Valid requests route to the Rust response handler, which retrieves the payload from the CCR store and applies optional substring filtering based on the query parameter.

## Session-Level Sticky CCR Behavior

Headroom implements **sticky CCR** to prevent prompt-cache thrashing. Once a session performs a CCR round-trip (tracked via `session_has_done_ccr`), the `apply_session_sticky_ccr_tool()` method ensures the retrieval tool remains injected for the remainder of the session, even when subsequent turns contain no new compression markers. This design decision, documented in [`REALIGNMENT/04-phase-B-live-zone.md`](https://github.com/chopratejas/headroom/blob/main/REALIGNMENT/04-phase-B-live-zone.md), maintains cache stability by avoiding tool list fluctuations.

## Security and Robustness Features

The CCR architecture includes multiple safeguards:

- **Strict hash validation**: Only 24-character hexadecimal strings are accepted, preventing hash spoofing attacks
- **Graceful degradation**: Malformed hashes return `(None, None)` and fail silently without disrupting the conversation
- **Corruption recovery**: [`tests/test_corrupt_golden_bytes_recovery.py`](https://github.com/chopratejas/headroom/blob/main/tests/test_corrupt_golden_bytes_recovery.py) ensures that damaged CCR definitions regenerate automatically rather than raising `RuntimeError`

## Summary

- **Headroom's CCR architecture** consists of three stages: Compress (Python transforms), Cache (Rust in-memory store), and Retrieve (tool-based recovery).
- The system uses **24-character hex hashes** generated from truncated SHA-256 to create collision-resistant markers that replace large payloads.
- **`CCRToolInjector`** automatically detects compression markers and injects the `headroom_retrieve` tool definition into provider-specific requests.
- **Session sticky mode** maintains the retrieval tool across conversation turns to prevent cache thrashing.
- **Hash validation** ensures only genuine markers created by the compressor can access cached data, with robust fallback handling for malformed inputs.

## Frequently Asked Questions

### How does Headroom prevent hash collisions in the CCR store?

The CCR architecture uses a **24-character hex string** derived from a truncated SHA-256 hash of the original payload, providing **96-bit collision resistance**. This length balances marker brevity against collision probability, making accidental collisions statistically negligible while keeping token overhead minimal.

### What happens if the LLM calls headroom_retrieve with an invalid hash?

The `parse_tool_call()` function in [`headroom/ccr/tool_injection.py`](https://github.com/chopratejas/headroom/blob/main/headroom/ccr/tool_injection.py) validates that hashes are exactly 24 characters and contain only hexadecimal characters.
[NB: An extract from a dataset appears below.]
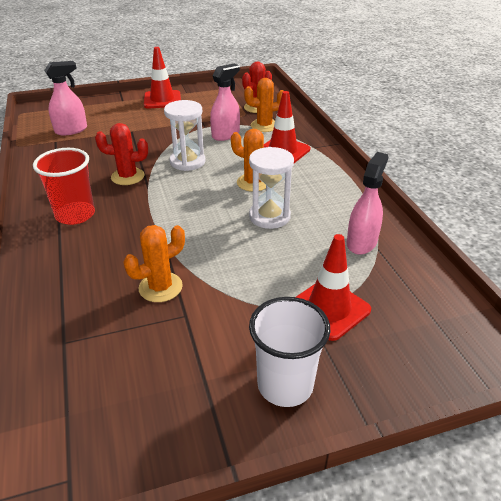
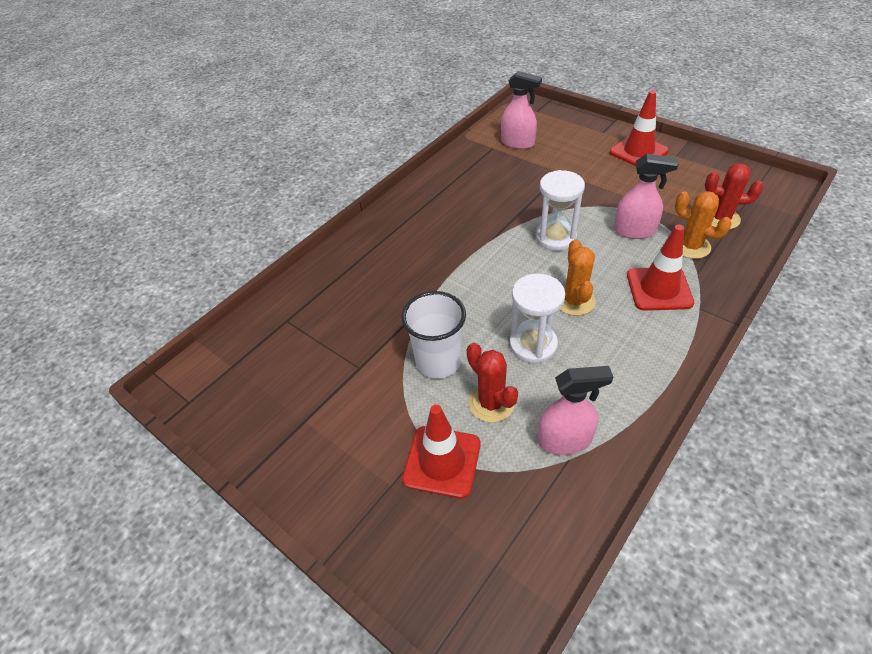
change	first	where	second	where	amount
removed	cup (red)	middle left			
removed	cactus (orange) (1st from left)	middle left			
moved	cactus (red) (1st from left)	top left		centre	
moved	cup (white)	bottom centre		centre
If validation fails, the function returns `(None, None)`, and the request is treated as a normal tool call without triggering CCR retrieval side effects, preventing crashes or data leakage.

### Can the CCR retrieval tool filter results before returning data?
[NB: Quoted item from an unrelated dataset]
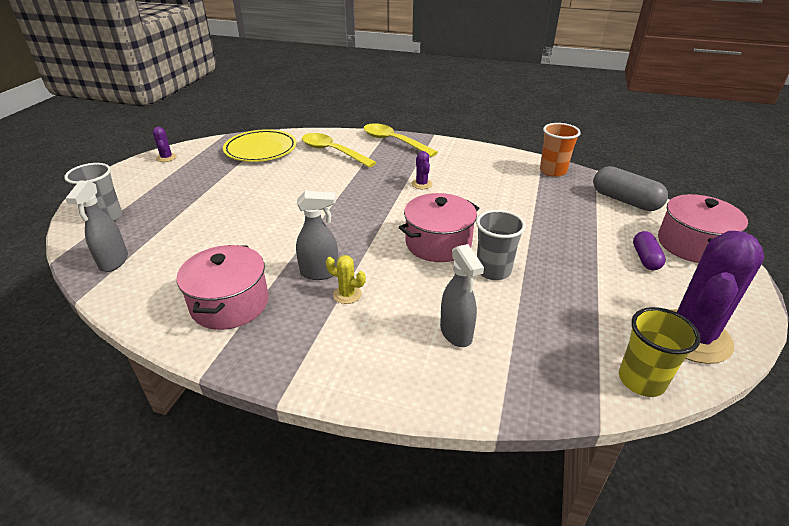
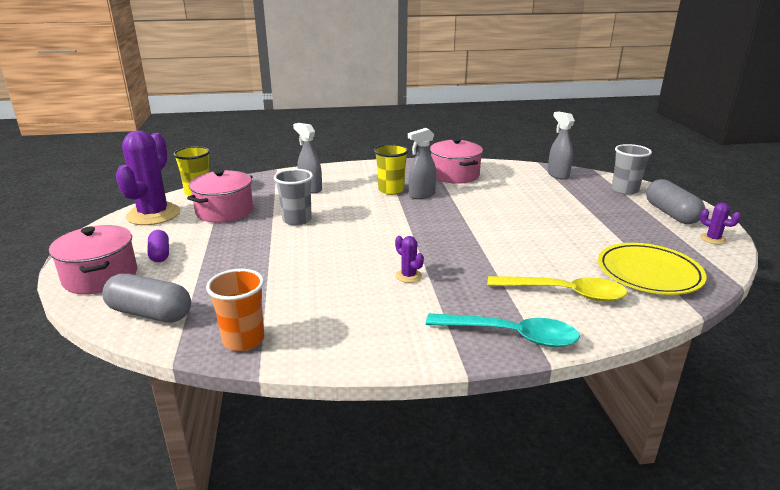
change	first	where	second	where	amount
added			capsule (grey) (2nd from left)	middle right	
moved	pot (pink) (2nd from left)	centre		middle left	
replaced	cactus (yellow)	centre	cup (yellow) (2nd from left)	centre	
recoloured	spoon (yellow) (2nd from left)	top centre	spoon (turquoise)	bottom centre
Yes. The `headroom_retrieve` tool accepts an optional `query` parameter. When provided, the Rust response handler in [`headroom/ccr/response_handler.rs`](https://github.com/chopratejas/headroom/blob/main/headroom/ccr/response_handler.rs) applies substring filtering to the cached payload before returning results, allowing the LLM to retrieve only relevant portions of large compressed datasets.
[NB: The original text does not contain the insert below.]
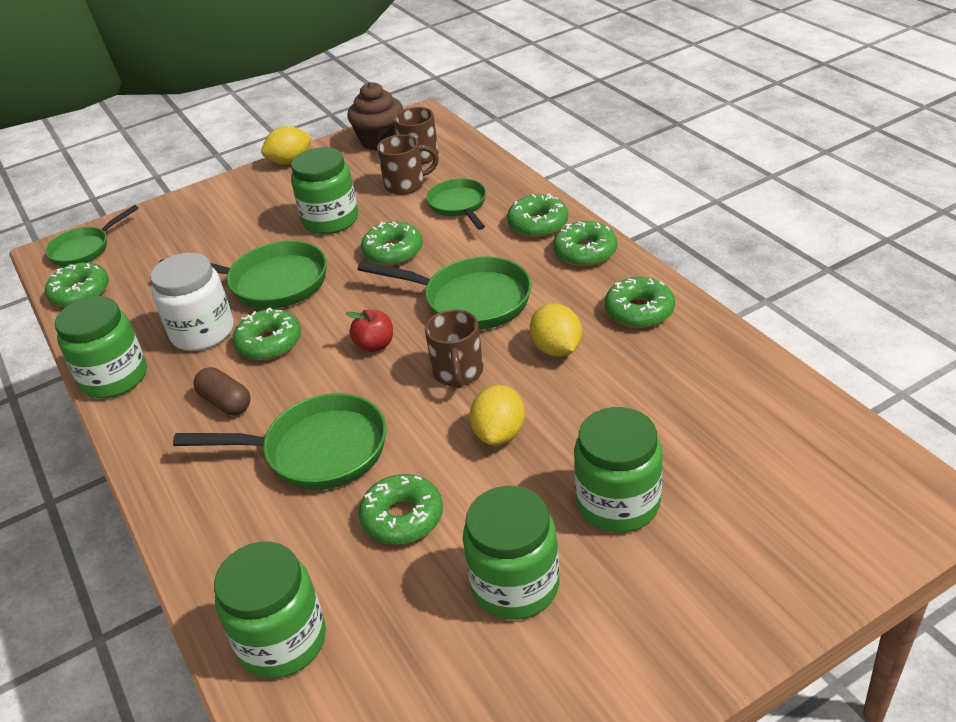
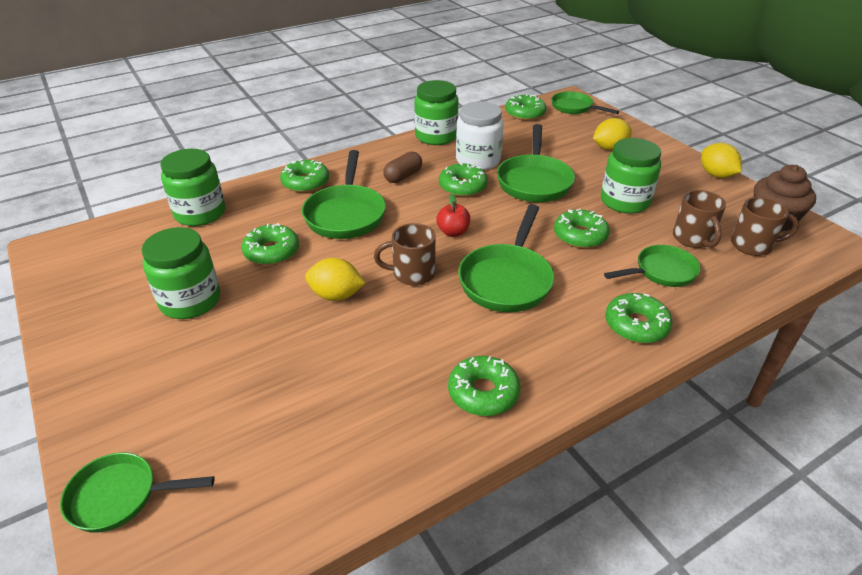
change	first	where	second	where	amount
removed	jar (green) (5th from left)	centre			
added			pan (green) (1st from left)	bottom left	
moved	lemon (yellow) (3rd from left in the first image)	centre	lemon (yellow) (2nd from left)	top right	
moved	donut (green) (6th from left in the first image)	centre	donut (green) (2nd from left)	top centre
### Why does Headroom use Rust for the CCR store instead of Python?

The Rust implementation in `src/ccr` provides **high-performance, in-memory caching** with safe concurrency guarantees. By exposing this functionality via FFI, Headroom maintains Python's flexibility for transform logic while leveraging Rust's zero-cost abstractions and memory safety for the critical path of storing and retrieving potentially large payloads.